T1 status shows "Down" after NSX Edge upgrade is completed
search cancel

T1 status shows "Down" after NSX Edge upgrade is completed

book

Article ID: 401502

calendar_today

Updated On:

Products

VMware NSX

Issue/Introduction

  • Issue is noticed during NSX upgrade from 3.2.x to 4.2.x
  • Once the Edge nodes are upgraded successfully, T1 status shows Down.
  • Status of both Active and Standby Edges show Success with No Errors:
  • NSX Manager syslog.log file shows the below l2AppUfo events being triggered multiple times : 
2025-xx-xxTxx:xx:31.826Z XXXXNSXXXX03 NSX 1493 - [nsx@6876 comp="nsx-controller" level="INFO" subcomp="l2AppUfo"] Event DomainObjectRegistryChangedEventImpl(added: [], updated: [LogicalSwitchPortBindings(xxxxxxxx-xxxx-xxxx-xxxx-xxxxxxxxxxxx.bindings)], removed: []) updated fields: {LogicalSwitchPortBindings(xxxxxxxx-xxxx-xxxx-xxxx-xxxxxxxxxxxx.bindings)=[vmware.nsx.ufostore.ccp.ipdiscovery.LogSwitchPortBindingsMsg.lsp_binding Value ip_address {#012  ip_address {#012    ipv4: xxxxxxxx00#012  }#012  prefix_length: 32#012}#012mac_address {#012  mac: xxxxxxxxxx07#012}#012discovered_binding_type: ADDRESS_BINDING_TYPE_ARP_SNOOPING#012update_time: xxxxxxxxxx753#012vlan_id: xxx#012is_active: true#012 operation ADDED]} added Relations: {} removed Relations: {} failed to find or create logical entry LogicalSwitchId:[id=xxxxxxxx-xxxx-xxxx-xxxx-xxxxxxxxxxxx, vni=-1]
  • After the above entries, you see events related to T1 status going down : 
2025-xx-xxTxx:xx:15.968Z XXXXNSXXXX03 NSX 4418 - [nsx@6876 audit="true" comp="nsx-manager" level="INFO" subcomp="manager"] UserName="[email protected]", ModuleName="API", Operation="GET@/api/v1/infra/tier-1s/XXX-XXX-XXX-T1-XX-XX/status", Operation status="failure"

Environment

VMware NSX T Datacenter
VMware NSX

Cause

The issue is caused by an incomplete or unsuccessful realization of Tier-1 gateways on one of the Edge nodes following the upgrade.
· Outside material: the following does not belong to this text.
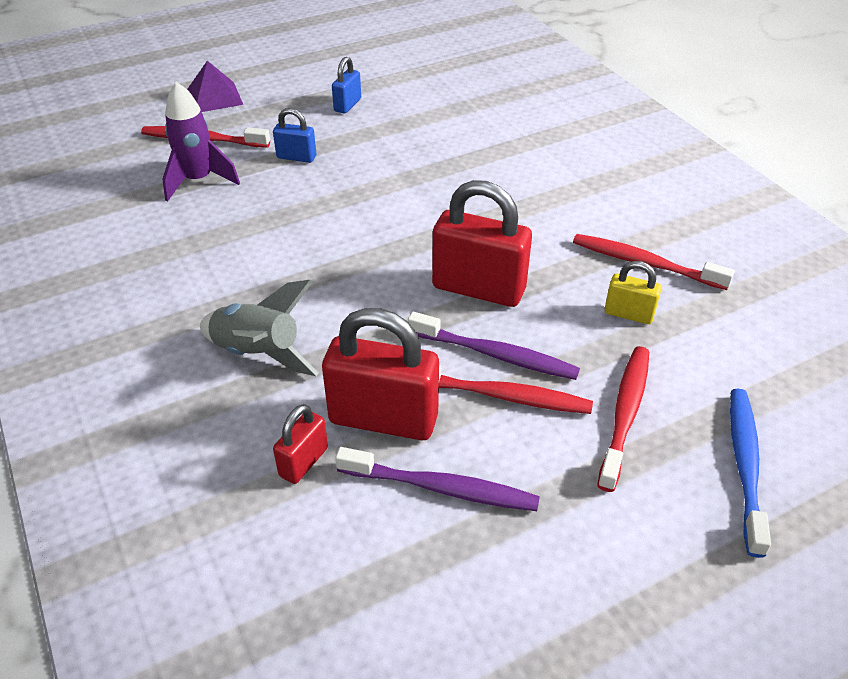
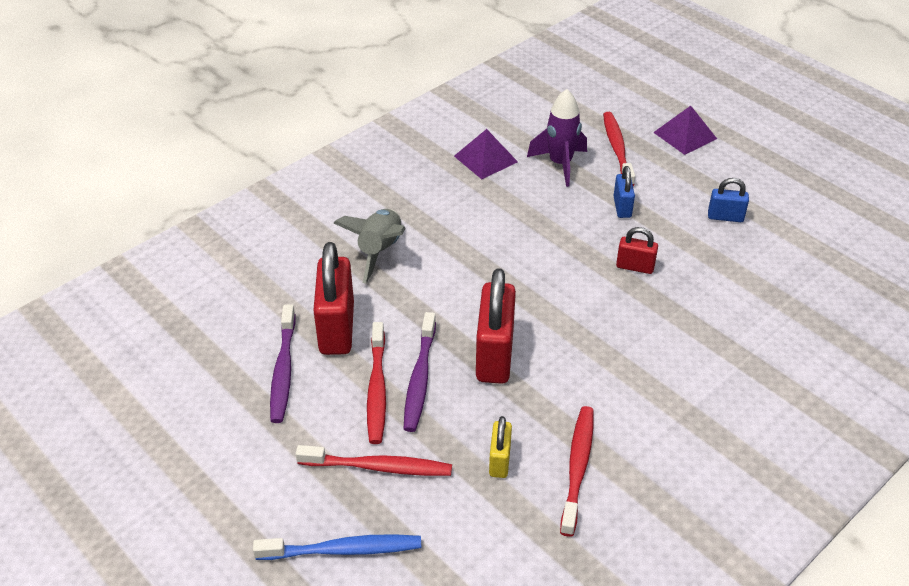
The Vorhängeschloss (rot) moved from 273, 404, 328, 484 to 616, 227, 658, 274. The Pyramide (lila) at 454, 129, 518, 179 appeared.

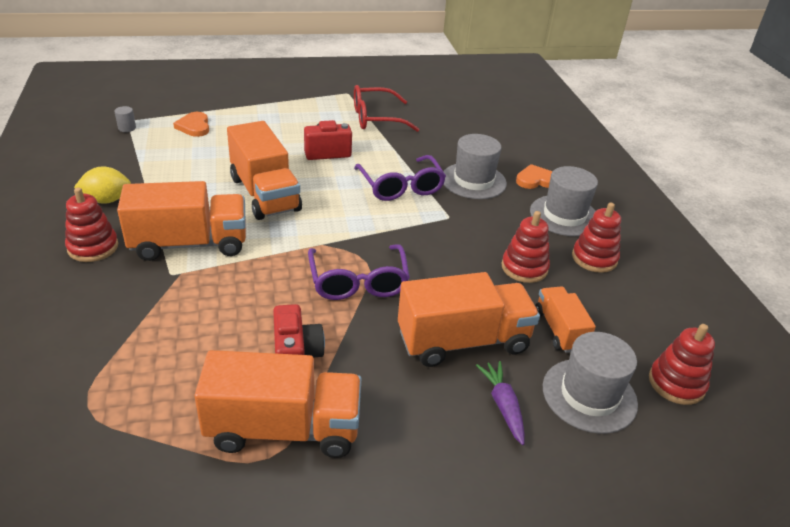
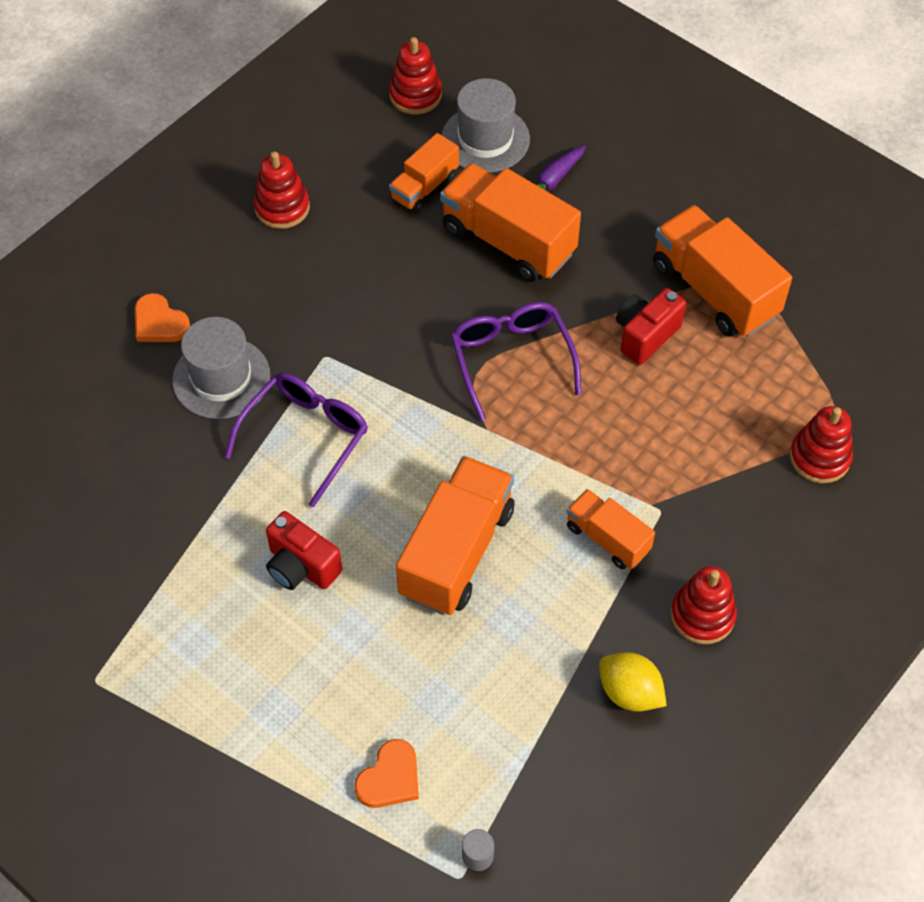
The Brille (rot) at 354, 85, 420, 132 disappeared. The Hut (grau) at 530, 166, 598, 236 disappeared. The Lastwagen (orange) at 117, 181, 246, 261 changed to 0.57 times the size. The Stapelspielzeug (rot) moved from 501, 211, 550, 283 to 790, 406, 853, 483. The Brille (lila) at 308, 244, 410, 300 turned 60 degrees counterclockwise.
During the upgrade process, certain Tier-1 gateways that had an active Edge node did not properly reinitialize their data plane components. As a result, these gateways failed to reach a realized state and entered a failure condition.

Resolution

Workaround : 

  • Place the Active Edge in Maintenance Mode and Exit out of Maintenance Mode.

This helps in re-realization of the T1 which will bring the T1 status back to a Success state.